Avalonia icon indicating copy to clipboard operation
Avalonia copied to clipboard

Memory leak in master branch (automation related?)

Open BAndysc opened this issue 3 years ago • 16 comments

Describe the bug The latest master branch (tested 11.0.4 and 0.10.999-cibuild0020870-beta https://github.com/AvaloniaUI/Avalonia/commit/cea6bc27a06f25b4f2d3a73d3411e904b1767e74) has a memory leak, probably related to Automation code.

Note: this is a regression from the current stable 0.10.x version (which doesn't have automation related modules).

To Reproduce The repro is very simple - just add a button, press it and the button will not be freed anymore.

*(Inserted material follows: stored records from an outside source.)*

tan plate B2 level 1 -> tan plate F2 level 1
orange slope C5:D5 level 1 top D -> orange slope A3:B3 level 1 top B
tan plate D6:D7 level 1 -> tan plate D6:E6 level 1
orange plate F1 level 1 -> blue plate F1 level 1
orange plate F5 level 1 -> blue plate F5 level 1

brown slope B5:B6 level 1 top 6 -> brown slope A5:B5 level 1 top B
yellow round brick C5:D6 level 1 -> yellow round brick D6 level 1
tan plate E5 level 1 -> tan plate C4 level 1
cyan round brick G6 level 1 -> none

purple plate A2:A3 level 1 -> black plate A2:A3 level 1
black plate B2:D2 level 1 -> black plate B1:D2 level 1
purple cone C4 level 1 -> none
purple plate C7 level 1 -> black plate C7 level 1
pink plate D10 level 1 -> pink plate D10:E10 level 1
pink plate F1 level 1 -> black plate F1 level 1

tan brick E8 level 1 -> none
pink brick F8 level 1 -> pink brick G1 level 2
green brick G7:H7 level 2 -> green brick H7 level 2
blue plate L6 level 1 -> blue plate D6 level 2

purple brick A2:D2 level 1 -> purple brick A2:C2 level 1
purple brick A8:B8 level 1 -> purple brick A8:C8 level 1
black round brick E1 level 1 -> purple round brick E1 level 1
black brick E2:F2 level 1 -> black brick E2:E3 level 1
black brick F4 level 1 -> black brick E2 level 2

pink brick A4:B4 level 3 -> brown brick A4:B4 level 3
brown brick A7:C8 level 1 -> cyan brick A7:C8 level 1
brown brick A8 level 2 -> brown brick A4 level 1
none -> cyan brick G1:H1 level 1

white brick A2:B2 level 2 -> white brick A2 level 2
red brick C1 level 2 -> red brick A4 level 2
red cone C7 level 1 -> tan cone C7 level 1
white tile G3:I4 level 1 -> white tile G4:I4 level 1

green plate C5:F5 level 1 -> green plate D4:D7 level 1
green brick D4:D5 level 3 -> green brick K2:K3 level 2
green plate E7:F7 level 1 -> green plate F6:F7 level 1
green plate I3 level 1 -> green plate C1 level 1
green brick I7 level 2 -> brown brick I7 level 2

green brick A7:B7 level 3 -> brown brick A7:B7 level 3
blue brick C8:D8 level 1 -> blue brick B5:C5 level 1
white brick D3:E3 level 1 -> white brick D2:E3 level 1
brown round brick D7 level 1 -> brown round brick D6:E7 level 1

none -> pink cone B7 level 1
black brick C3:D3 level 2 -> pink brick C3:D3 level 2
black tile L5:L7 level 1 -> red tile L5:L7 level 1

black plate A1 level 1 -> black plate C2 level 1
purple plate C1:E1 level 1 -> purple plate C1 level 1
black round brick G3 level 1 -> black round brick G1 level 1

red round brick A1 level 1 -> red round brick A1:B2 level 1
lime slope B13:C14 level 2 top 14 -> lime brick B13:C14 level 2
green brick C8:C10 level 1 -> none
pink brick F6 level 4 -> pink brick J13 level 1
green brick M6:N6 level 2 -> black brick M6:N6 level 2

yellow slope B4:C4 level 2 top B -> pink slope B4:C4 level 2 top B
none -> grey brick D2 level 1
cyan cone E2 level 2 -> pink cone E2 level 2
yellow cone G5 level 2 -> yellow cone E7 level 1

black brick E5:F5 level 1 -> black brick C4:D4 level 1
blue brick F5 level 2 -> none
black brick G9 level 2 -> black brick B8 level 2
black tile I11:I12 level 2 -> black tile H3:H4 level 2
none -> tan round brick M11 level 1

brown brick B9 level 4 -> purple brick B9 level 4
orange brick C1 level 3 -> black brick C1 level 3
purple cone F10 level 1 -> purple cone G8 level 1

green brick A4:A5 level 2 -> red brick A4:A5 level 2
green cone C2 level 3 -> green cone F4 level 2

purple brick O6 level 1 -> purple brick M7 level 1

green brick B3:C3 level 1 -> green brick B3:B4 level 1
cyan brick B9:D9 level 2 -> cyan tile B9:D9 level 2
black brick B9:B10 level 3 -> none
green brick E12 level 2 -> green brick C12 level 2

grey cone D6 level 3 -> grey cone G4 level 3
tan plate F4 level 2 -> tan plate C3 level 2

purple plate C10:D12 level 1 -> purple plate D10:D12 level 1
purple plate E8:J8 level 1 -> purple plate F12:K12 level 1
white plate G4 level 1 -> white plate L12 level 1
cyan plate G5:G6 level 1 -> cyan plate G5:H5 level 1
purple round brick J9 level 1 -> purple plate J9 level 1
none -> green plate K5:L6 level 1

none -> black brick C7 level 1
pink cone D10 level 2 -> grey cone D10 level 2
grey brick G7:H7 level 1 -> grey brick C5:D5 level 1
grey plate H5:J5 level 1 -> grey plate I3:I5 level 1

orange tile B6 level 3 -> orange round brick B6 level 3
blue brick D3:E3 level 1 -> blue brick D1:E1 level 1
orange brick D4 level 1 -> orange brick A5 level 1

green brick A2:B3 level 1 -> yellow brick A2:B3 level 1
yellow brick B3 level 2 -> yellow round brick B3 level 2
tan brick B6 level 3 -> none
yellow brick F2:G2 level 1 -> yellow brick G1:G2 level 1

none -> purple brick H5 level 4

  1. Clone the repo: https://github.com/BAndysc/AvaloniaMenuLeak
  2. Checkout branch leak2
  3. Run the app
  4. The top text shows managed used memory, in the beginning it is less than 3 MBs
  5. Press the button Add control
  6. This will spawn a control, that has a reference to 1GB byte array, so obviously the ram usage will rise up to 1 GB
  7. Press Remove Control
  8. GC will free the control and datacontext almost instantly, and it will go down to 3 MBs, so far so good.
  9. Press Add control again
  10. This time click the button 'Click me'
  11. Press Remove control
  12. Notice this time the memory usage doesn't drop. The control is not freed!

Screenshots dotMemory screenshot: image

Desktop:

  • OS: Mac
  • Version: 0.10.999-cibuild0020870-beta (it works fine on 0.10.14)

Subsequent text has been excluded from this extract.